Einäugig

Das allgemeine Urteil ist klar: Francesco Schettino von der Costa Concordia ist ‚Captain Coward‘, der in geheimnisumwitterter Gesellschaft einer nicht auf der Passagierliste geführten Blondine leichtsinnig und mit Imponiergehabe sein Schiff auf Grund gesetzt, sich bei der Rettung skandalös verhalten und das Leben von wenigstens 13 Menschen beendet hat.

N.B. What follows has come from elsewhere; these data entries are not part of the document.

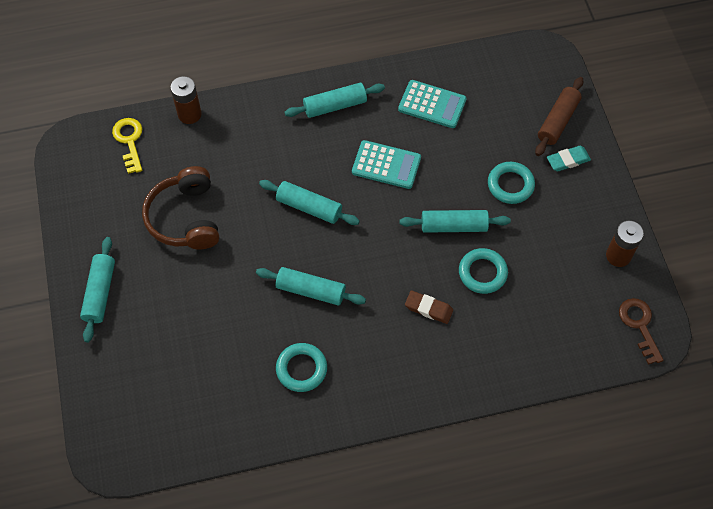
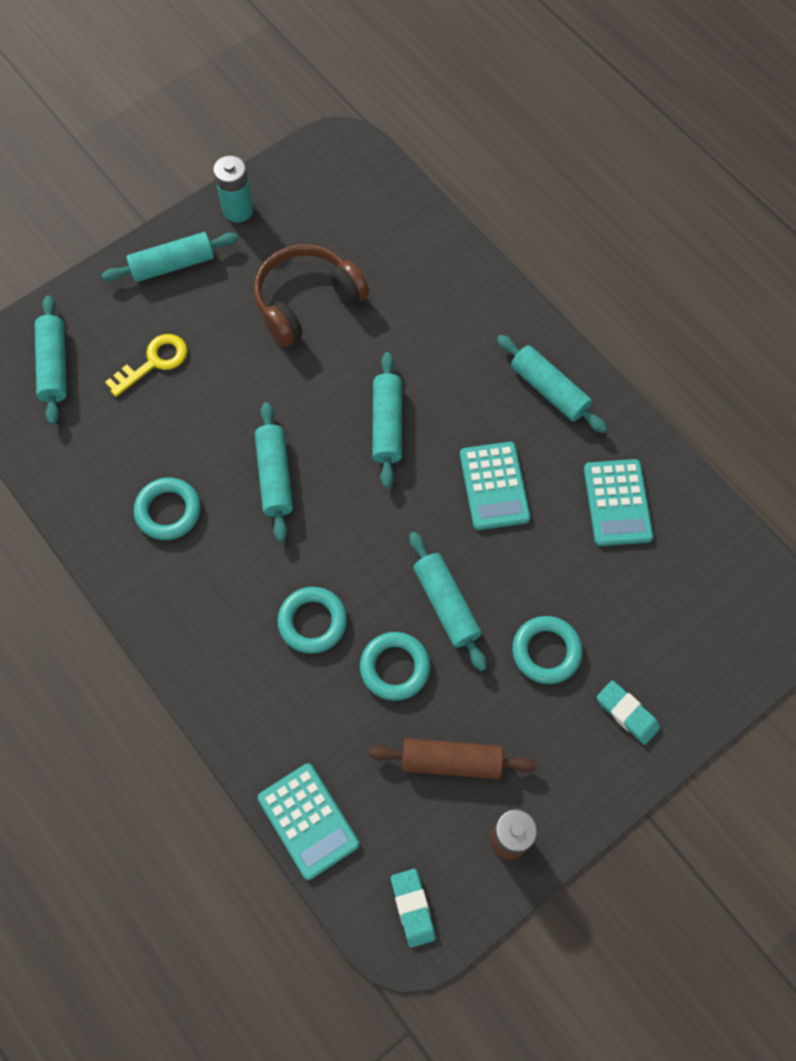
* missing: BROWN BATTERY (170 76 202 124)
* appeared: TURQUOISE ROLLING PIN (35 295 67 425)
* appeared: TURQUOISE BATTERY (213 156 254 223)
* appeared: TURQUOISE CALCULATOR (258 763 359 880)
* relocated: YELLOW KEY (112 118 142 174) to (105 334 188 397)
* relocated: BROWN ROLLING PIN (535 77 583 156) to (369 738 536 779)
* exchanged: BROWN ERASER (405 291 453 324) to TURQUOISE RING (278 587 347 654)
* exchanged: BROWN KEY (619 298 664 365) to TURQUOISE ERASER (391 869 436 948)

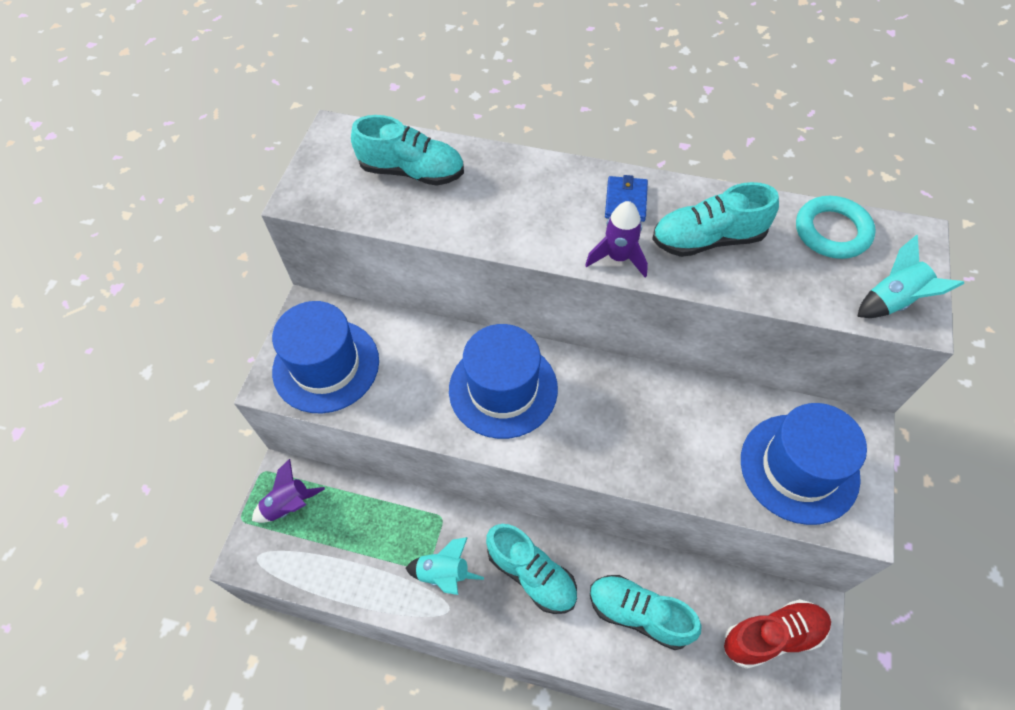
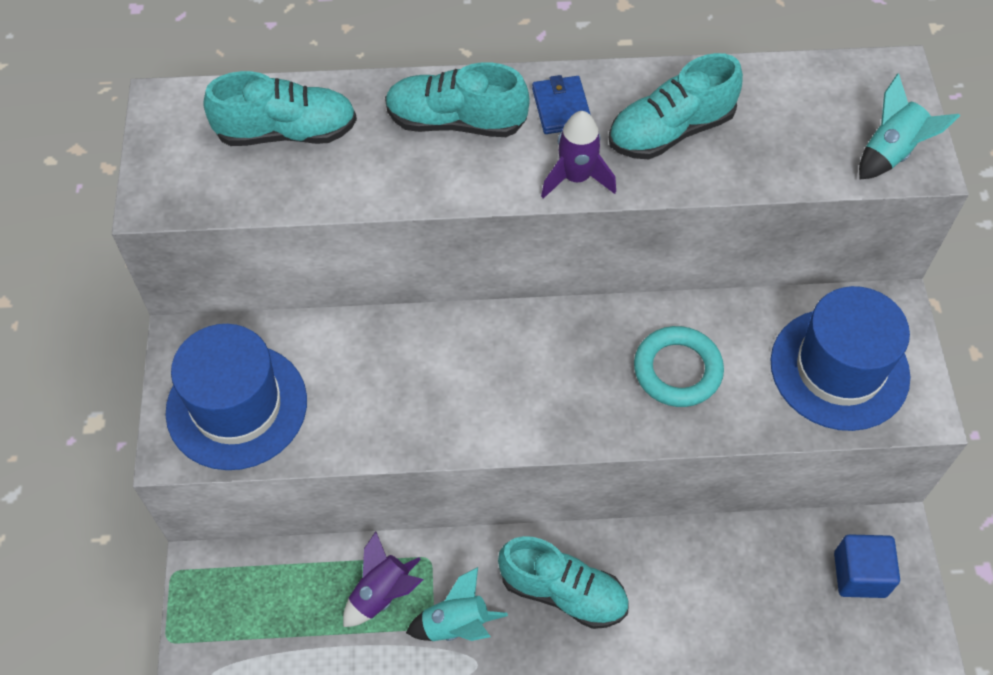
* missing: BLUE HAT (449 324 558 439)
* relocated: PURPLE ROCKET (252 459 325 523) to (343 531 423 627)
* relocated: TURQUOISE SHOE (590 575 702 650) to (385 62 530 137)
* relocated: TURQUOISE RING (796 196 876 259) to (634 326 724 407)
* exchanged: RED SHOE (724 599 831 669) to BLUE CUBE (834 534 900 598)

Die Wahrheit ist – wie immer – komplizierter. Denn: Die alleinige Fokussierung auf den Einzelnen ist zwar verständlich, aber falsch. Verhalten ist immer ein Zusammenspiel von Person und Kontext. Damit kommen wir zu bisher in dieser Causa nicht gestellten Fragen jenseits der Person. Eine kleine Auswahl:
n Wer verantwortet den Auswahlmechanismus für diese Stelle und die konkrete Beförderung? Wenn es denn ein so ungeeigneter Kapitän ist: Wer hat ihn empfohlen, warum hat etwa Mario Palombo, ein früherer Vorgesetzter des Kapitäns, seine Kritik an dessen Eignung nicht schon früher geäußert?
n Wer formuliert die ‚standard operating procedures‘ bei der Rettung? Es kann ja nicht sein, dass ein geordnetes Verlassen des Bootes von einer einzigen (!) Person abhängig ist. Was wäre denn bei einer schwerwiegenden Verletzung des Kapitäns gewesen? Wo bleibt die Diskussion über das Verhalten der übrigen Offiziere und über die Prozeduren insgesamt?
n Wer nährt die allgemein geteilte Illusion, ein solches Schiff wäre im Notfall überhaupt geordnet evakuierbar? Ich habe mich bei jedem Aufenthalt auf einer Fähre gefragt, ob die sichtbaren Rettungsmittel jenseits der Symbolik und der Eignung für eine kleine Gruppe von Personen irgendetwas bringen. Rettungsboote lassen sich bei starker Krängung nicht mehr zu Wasser lassen – welche Überraschung! Wenn selbst in einem ‚idealen Fall‘ – relativ ruhige See, unmittelbare Nähe zur Küste – das Ganze nicht funktioniert, wie soll es dann erst unter schwierigeren Bedingungen klappen?
Kapitäne haben Verantwortung für ihr Schiff, die Besatzung und die Passagiere. Aber nicht alleine.